Referring to American Presidents

[This article was first published on Jason Timm, and kindly contributed to R-bloggers]. (You can report issue about the content on this page here)
Want to share your content on R-bloggers? click here if you have a blog, or here if you don't.


In a previous post, I looked at how House Representatives referred to the 45th US President on Twitter during the 116th Congress. Variation was super interesting, and demonstrated (in part) that party affiliation influenced how House members referred to 45. Namely, Republicans more frequently used referring expressions that highlighted the status of the presidency, eg, “POTUS” and “President Trump”, while Democrats more frequently used referring expressions that downplayed the status of the presidency, eg, “Trump”, the “Trump Administration”, and “Donald Trump”.

So, is this pattern a Trump Presidency anomaly, or is this par for the course?
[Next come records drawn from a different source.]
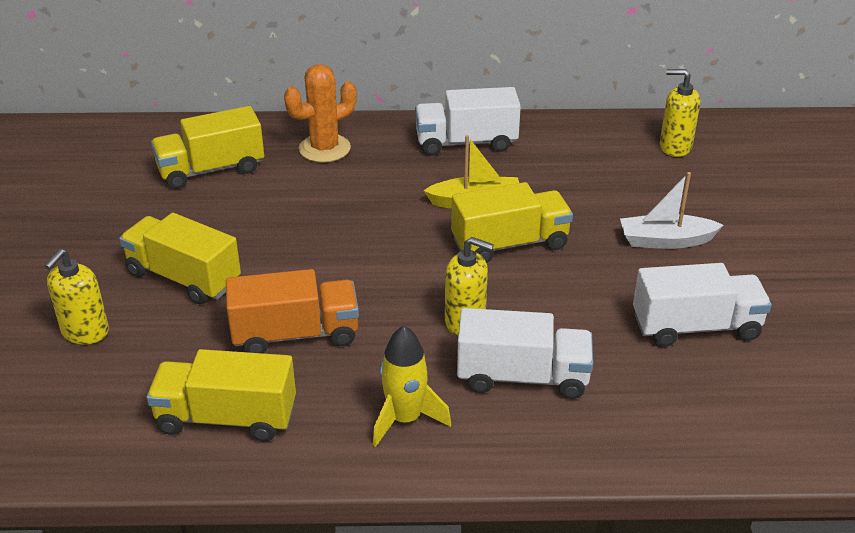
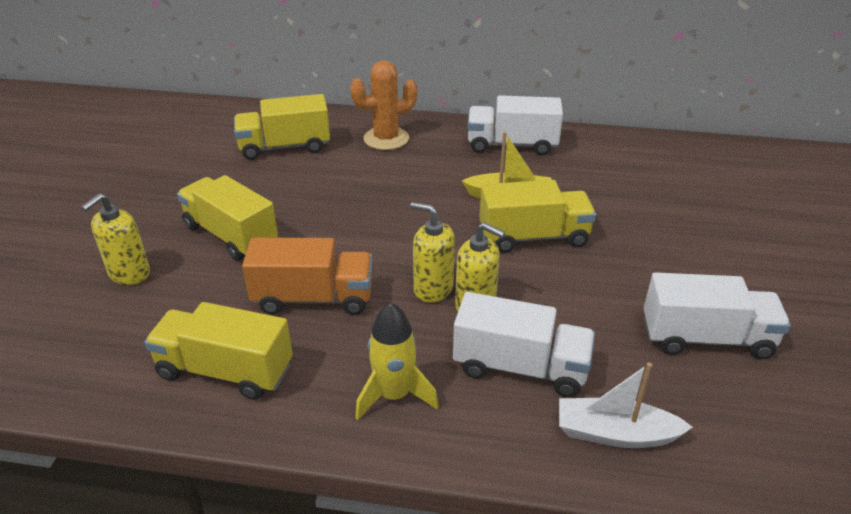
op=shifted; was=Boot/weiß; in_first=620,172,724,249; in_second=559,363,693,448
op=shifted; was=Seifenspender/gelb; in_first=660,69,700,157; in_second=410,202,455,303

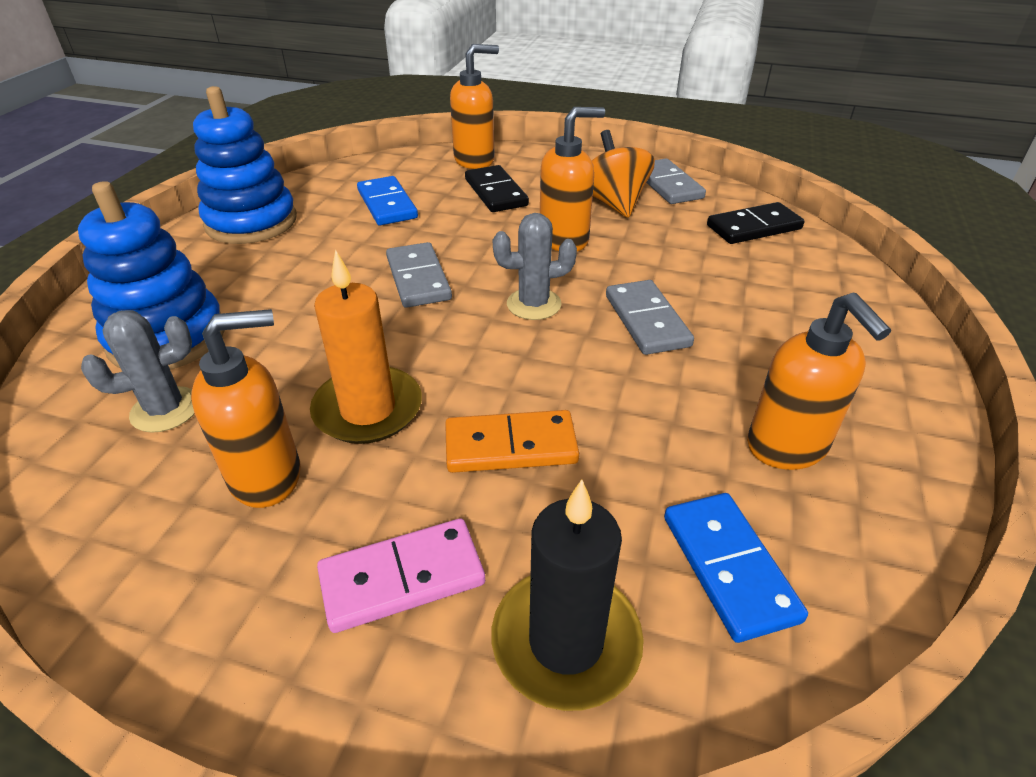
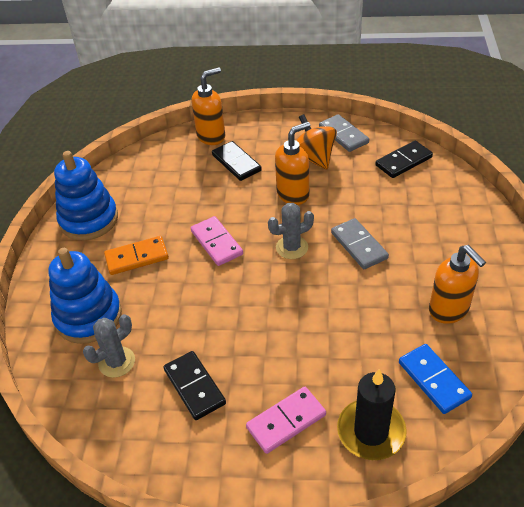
op=gone; was=Kerze/orange; in_first=310,249,422,444
op=gone; was=Dominostein/blau; in_first=357,176,418,225
op=shifted; was=Dominostein/orange; in_first=445,410,579,473; in_second=104,236,169,275
op=swapped; was=Seifenspender/orange; now=Dominostein/schwarz; in_first=191,309,301,508; in_second=164,351,226,420
op=repainted; was=Dominostein/grau; now=Dominostein/rosa; in_first=386,242,452,308; in_second=191,216,243,266

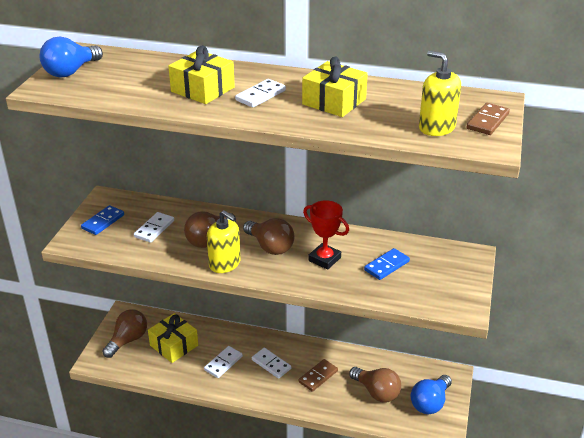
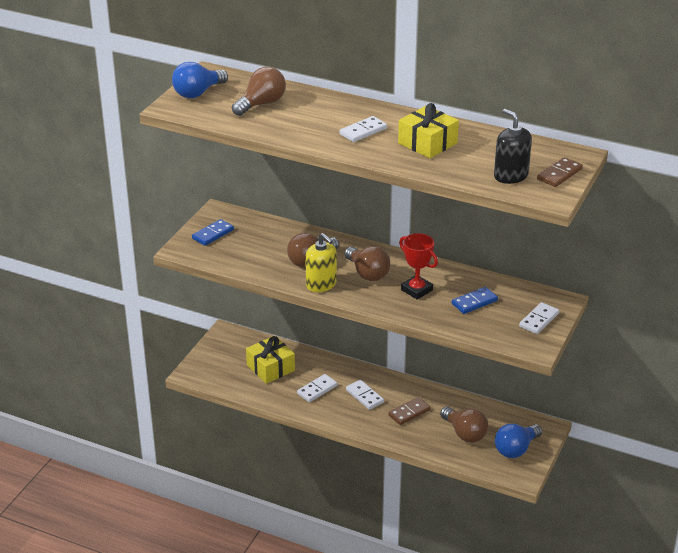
op=gone; was=Geschenk/gelb; in_first=168,45,235,104
op=shifted; was=Glühbirne/braun; in_first=102,309,147,358; in_second=232,67,286,116
op=shifted; was=Dominostein/weiß; in_first=134,212,174,243; in_second=519,302,559,334
op=repainted; was=Seifenspender/gelb; now=Seifenspender/schwarz; in_first=419,51,461,136; in_second=494,109,532,184

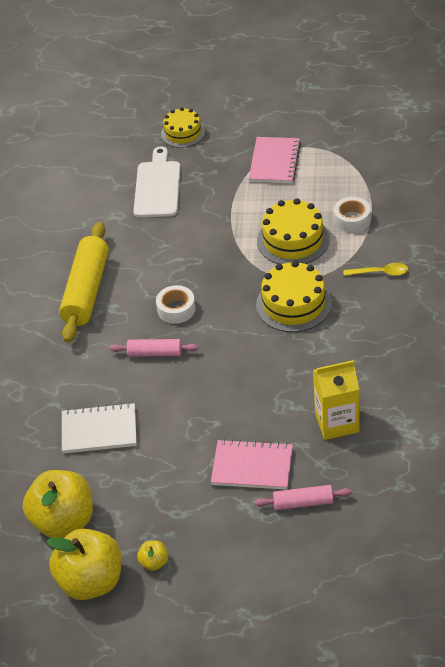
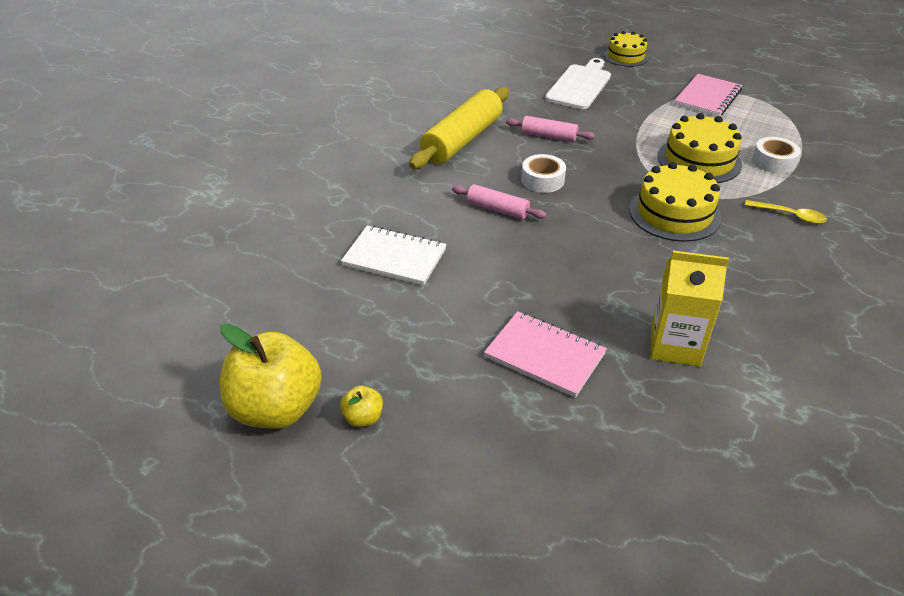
op=gone; was=Apfel/gelb; in_first=23,470,93,538
op=shifted; was=Nudelholz/rosa; in_first=255,485,352,510; in_second=506,116,595,142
In other words, do lawmakers (or parties in the aggregate) change how they refer to sitting US Presidents depending on whether or not they are supportive of the President/President’s policies (ie, share party affiliation)? To investigate, we consider a collection of e-newsletters from US lawmakers circa 2009 to present day, spanning seven congresses and three presidencies. Results are intuitive, and fairly comparable to previous post findings.

Data set

The data set used here is a collection of e-newsletters sent out by US Lawmakers from 2009 onward, made available at DCinbox. Roughly 150K newsletters amounting to ~100 million words.

cpe <- read.csv('dcinbox_export.csv')
cpe <- janitor::clean_names(cpe)
cpe$doc_id  <- 1:nrow(cpe)
cpe$text <- cpe$body

Referring to American Presidents

So, lots of ways to refer to American presidents. Example (1) below presents a generic cline based on American English honorifics/political convention – expressions to the left of the cline are more deferential to the status of the office; those to the right less so. We can abide by these conventions, or flout them – both communicate. Example (2) illustrates this cline using as an example America’s current president.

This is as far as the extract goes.